Provo a darne una chiave "sociologica".
Direi che è vero che all'estero si ritrovano invariabilmente degli "assembramenti" di abbigliamento assolutamente imbarazzanti ma direi che la cosa piu' sorprendente è che questo gusto dell'orrido o comunque questa scarsa sensibilita' si ritrova in ambienti assolutamente "evoluti" come le grandi città.
Mentre non sarei stato sorpreso di trovare una certa differenza tra che so un ambiente "rurale" e uno metropolitano, direi che all'estero e in particolare nel mondo anglosassone c'è una "tendenza" di fondo a vestirsi oggettivamente da cani.
Ma non è solo l'abbigliamento.
Prendo un parallelismo sul mondo motoristico.
Prendiamo la tipica berlina americana e una europea (poi andiamo in Italia).
Le berline (o le moto uguale) americane hanno diverse tendenze.
Una è la esasperazione delle grandezze.
Un altra è il gusto delle cromature e dei particolari vistosi.
Ne viene fuori il tipico "gusto americano", la quale espressione ne è appieno Las Vegas, ovvero cose gigantesche, pacchianissime e vistose fino al kitsch.
Gli americani non hanno il senso della "misura" nè la discrezione.
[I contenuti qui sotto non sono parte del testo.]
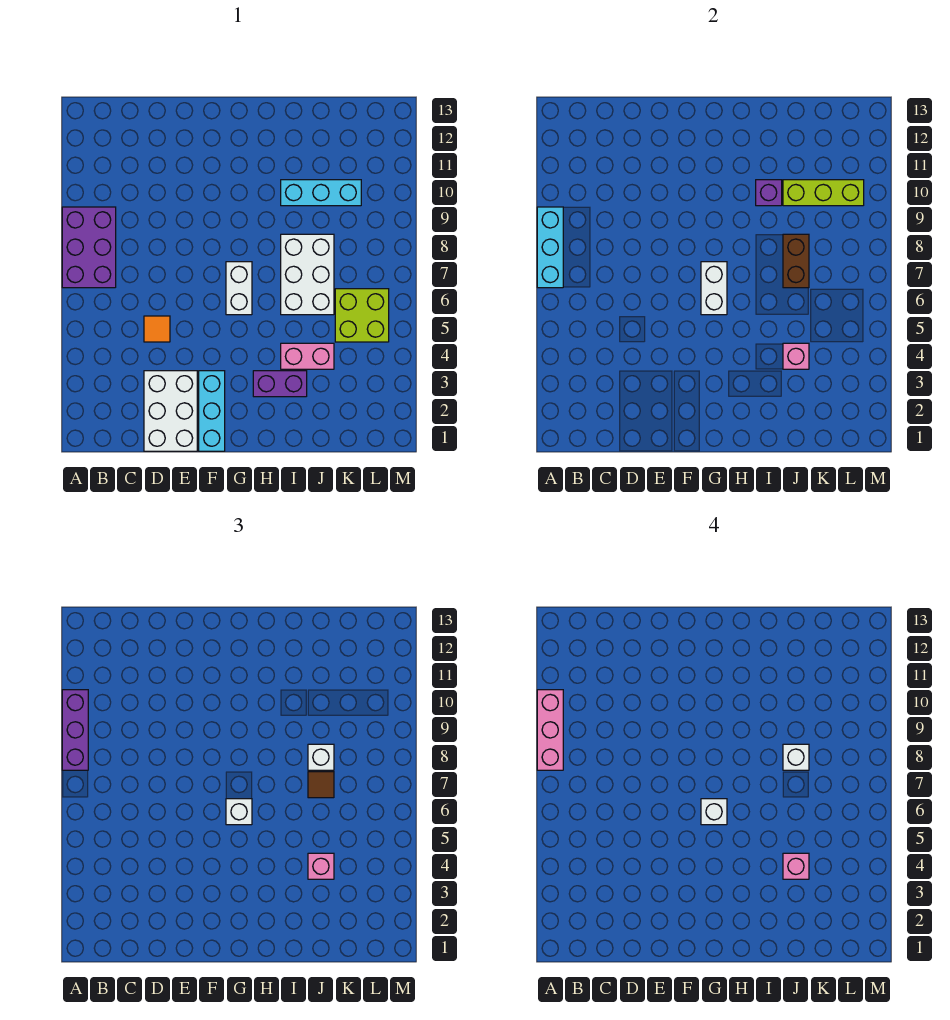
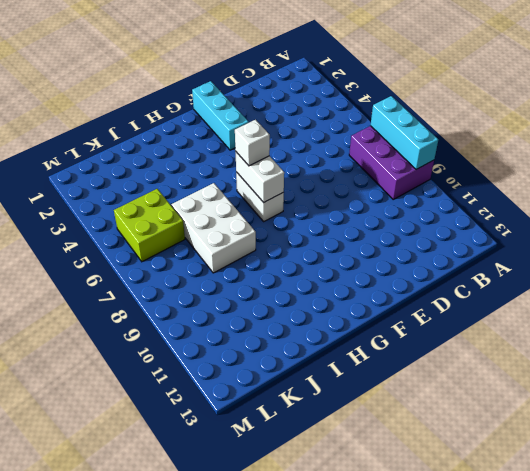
none -> white brick D1:E3 level 1
none -> orange tile D5 level 1
none -> purple brick H3:I3 level 1

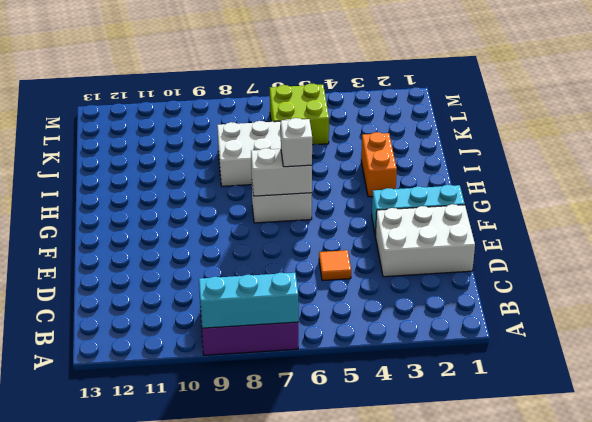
orange brick H3:I3 level 1 -> purple brick H3:I3 level 1
none -> pink brick I4:J4 level 1
none -> cyan brick I10:K10 level 1
none -> purple brick I10 level 2

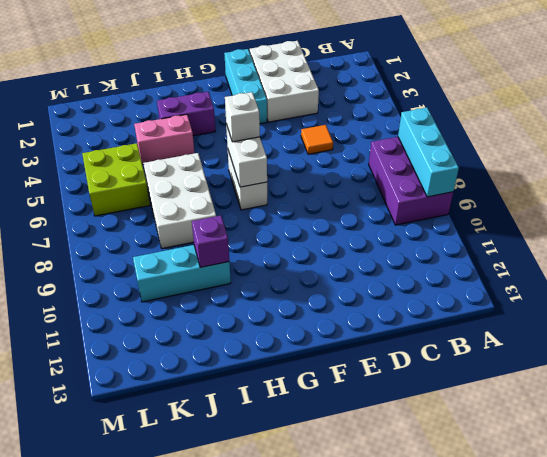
none -> pink brick J4 level 2
none -> brown brick J7:J8 level 2
none -> lime brick J10:L10 level 2

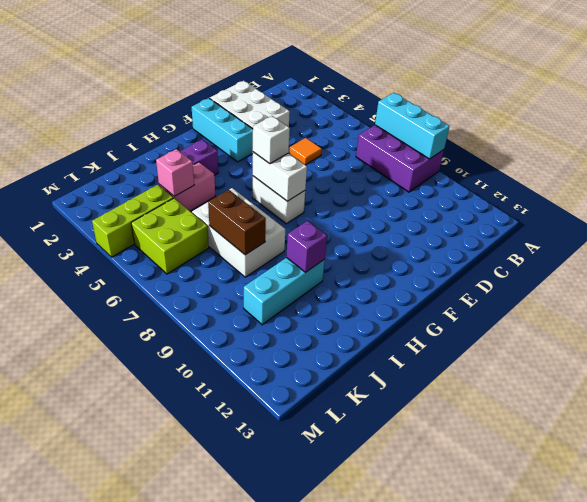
lime brick K4:M4 level 1 -> lime brick J10:L10 level 2
none -> purple brick A8:A10 level 3
none -> pink brick J4 level 3
none -> brown tile J7 level 3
Diciamo che sono degli inglesi cresciuti e viziati troppo (e senza educazione), nel quale è decaduto anche quel senso dell'umorismo e il "self-control" tipico "british" e si è invece accresciuto a dismisura il "senso di possesso" e la necessita' di imporlo sotto un profilo visibile a tutti.
In Europa le cose sono differenti.
Il senso della misura e la discrezione (vedi le berline tedesche senza nemmeno il logo del modello) all'interno del proprio "status sociale" costituiscono di per se' stessi uno dei punti di riferimento come "status-symbol".
Anche perche' mentre in Europa c'e come dire anche il senso della "tradizione" nella ricchezza, il che comporta tutta una serie di riferimenti anche comportamentali, negli USA non è cosi', il metro è solo l'esposizione pure della ricchezza e non "come" essa viene interpretata. C'e da dire comunque che questo metro è piu' dell'Ovest che dell'Est, dove in molte città (vedi Boston o altre), tutti i ceti "dirigenziali" sono tendenzialmente eurofili e amano molto il "modus vivendi" europeo, e di conseguenza il suo abbigliamento e il suo modo di proporsi.
In Italia questo aspetto è ancora piu' marcato.
Tendenzialmente perche' dalla nostra storia, cio' che distingueva il "signore" dal cafone era in primo luogo l'abbigliamento e il comportamento.
Uniamo il fatto che siamo il popolo piu' individualista del mondo, e che storicamente la "fama" e l'eternità dei ricordi di tutte le persone è sempre stata realizzata dagli Italiani NON attraverso guerre di conquista all'estero con collezione di trofei in salotto ma attraverso l'edificazione di chiese, cattedrali, statue, acquisto di quadri, ovvero con tutto cio' che riguardava il senso del bello o comunque i sensi "epicurei", ovvero la buona tavola, le ars amatorie e quant'altro. Per tutto questo siamo famosi e non per altro. La politica (in particolare estera) ad esempio richiede compattezza, uniformità e aggressivita', e noi ad esempio in questo senso non siamo mai stati forti.
Ora è chiaro che con l'uniformazione e chiamiamo la "globalizzazione" dei costumi questo senso del "particulare" emerge meno, ma è altresi' indubbio che ancora esiste un certo senso del bello che ci evita di misurare la nostra capacita' di relazionarci con gli altri esclusivamente dal "costo secco" in denaro di un qualche cosa.